Annestad is an area in the eastern part of Bunkeflostrand, a suburb of Malmö, Sweden. The area is situated just south of the Outer ring road and Limhamns kalkbrott.

==Buildings==
In Annestad, there are about 1,200 apartments in buildings 2-4 stories high. In the eastern part there is a collective housing called BoAktiv Landgången. In the centre, there is a grocery store, a hairdresser and a pizza place. There is also a Capio Citykliniken medical centre in the area. At Annestad's northern end there is a cafe and tourism centre called Skånegården. In the spring of 2013, the city of Malmö completed an area of allotment gardens situated west of Skånegården. In the eastern part, there is a winter park for children with hills for riding sledges. In the western end, there are parks, a playground and soccer fields.
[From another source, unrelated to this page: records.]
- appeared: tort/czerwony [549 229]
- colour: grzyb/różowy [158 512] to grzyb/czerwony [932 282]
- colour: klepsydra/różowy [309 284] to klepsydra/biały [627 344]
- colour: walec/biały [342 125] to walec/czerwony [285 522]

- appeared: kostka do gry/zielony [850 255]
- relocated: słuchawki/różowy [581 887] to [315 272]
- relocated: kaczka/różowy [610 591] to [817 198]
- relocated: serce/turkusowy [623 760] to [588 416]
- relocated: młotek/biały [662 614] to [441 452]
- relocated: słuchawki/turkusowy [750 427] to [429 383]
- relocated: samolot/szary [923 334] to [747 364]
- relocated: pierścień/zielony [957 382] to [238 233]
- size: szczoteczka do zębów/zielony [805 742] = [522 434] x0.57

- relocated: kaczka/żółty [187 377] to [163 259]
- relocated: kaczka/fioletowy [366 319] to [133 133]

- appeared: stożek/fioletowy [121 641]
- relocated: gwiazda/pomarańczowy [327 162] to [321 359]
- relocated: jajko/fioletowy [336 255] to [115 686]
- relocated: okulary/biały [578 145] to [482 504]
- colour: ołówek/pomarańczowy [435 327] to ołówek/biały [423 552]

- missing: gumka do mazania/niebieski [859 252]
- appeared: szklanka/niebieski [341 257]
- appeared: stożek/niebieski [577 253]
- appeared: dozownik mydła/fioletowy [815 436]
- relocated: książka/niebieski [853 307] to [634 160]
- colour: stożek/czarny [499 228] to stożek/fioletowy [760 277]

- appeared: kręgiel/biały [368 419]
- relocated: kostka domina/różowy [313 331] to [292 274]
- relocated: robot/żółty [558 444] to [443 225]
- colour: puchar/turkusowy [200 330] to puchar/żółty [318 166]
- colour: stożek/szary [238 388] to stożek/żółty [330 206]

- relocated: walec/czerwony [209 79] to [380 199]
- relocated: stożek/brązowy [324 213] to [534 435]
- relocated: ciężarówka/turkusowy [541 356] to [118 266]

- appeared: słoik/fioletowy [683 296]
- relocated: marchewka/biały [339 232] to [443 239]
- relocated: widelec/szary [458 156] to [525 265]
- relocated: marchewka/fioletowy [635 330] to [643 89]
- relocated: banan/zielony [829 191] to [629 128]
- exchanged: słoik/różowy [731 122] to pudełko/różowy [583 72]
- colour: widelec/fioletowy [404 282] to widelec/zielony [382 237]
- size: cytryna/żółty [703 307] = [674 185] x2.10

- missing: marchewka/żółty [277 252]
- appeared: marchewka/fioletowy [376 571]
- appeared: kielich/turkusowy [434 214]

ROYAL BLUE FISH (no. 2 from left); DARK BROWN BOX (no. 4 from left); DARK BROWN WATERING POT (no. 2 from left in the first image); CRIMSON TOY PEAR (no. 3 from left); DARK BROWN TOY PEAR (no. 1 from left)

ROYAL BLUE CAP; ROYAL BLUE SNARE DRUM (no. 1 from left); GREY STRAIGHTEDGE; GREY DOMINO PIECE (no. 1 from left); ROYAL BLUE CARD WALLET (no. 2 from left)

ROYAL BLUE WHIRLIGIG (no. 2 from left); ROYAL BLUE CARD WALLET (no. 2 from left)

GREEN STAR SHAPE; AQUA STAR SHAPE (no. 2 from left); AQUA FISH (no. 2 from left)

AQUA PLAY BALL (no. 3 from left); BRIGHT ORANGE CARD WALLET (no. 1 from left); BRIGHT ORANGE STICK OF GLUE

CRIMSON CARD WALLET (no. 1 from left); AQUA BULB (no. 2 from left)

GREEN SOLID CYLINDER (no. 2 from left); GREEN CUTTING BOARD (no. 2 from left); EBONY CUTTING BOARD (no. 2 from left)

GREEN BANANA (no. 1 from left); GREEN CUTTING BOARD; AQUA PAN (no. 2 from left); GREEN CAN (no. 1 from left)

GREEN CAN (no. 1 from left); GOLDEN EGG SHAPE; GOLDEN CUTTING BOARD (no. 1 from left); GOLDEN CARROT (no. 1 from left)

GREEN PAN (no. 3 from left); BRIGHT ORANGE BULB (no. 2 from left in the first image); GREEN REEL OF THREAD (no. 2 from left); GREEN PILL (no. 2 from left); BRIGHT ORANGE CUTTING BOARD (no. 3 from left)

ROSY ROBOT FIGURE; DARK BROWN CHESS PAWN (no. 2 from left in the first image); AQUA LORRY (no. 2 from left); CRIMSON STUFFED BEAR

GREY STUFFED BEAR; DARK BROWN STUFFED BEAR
In this part of Annestad, there is also a pre-school, which opened in 2007.

==Transport==
The area is served by city bus number 6 which goes between Klagshamn/Bunkeflostrand and Videdal/Toftanäs, which stops at Hyllie railway station/Emporia (shopping mall). It is also served by bus 999, a commuter bus to Copenhagen and Copenhagen airport. The Outer ring road passes by just north of Annestad with Vintrie interchange being the closest, which is also the last interchange in Sweden before going on the Öresund bridge.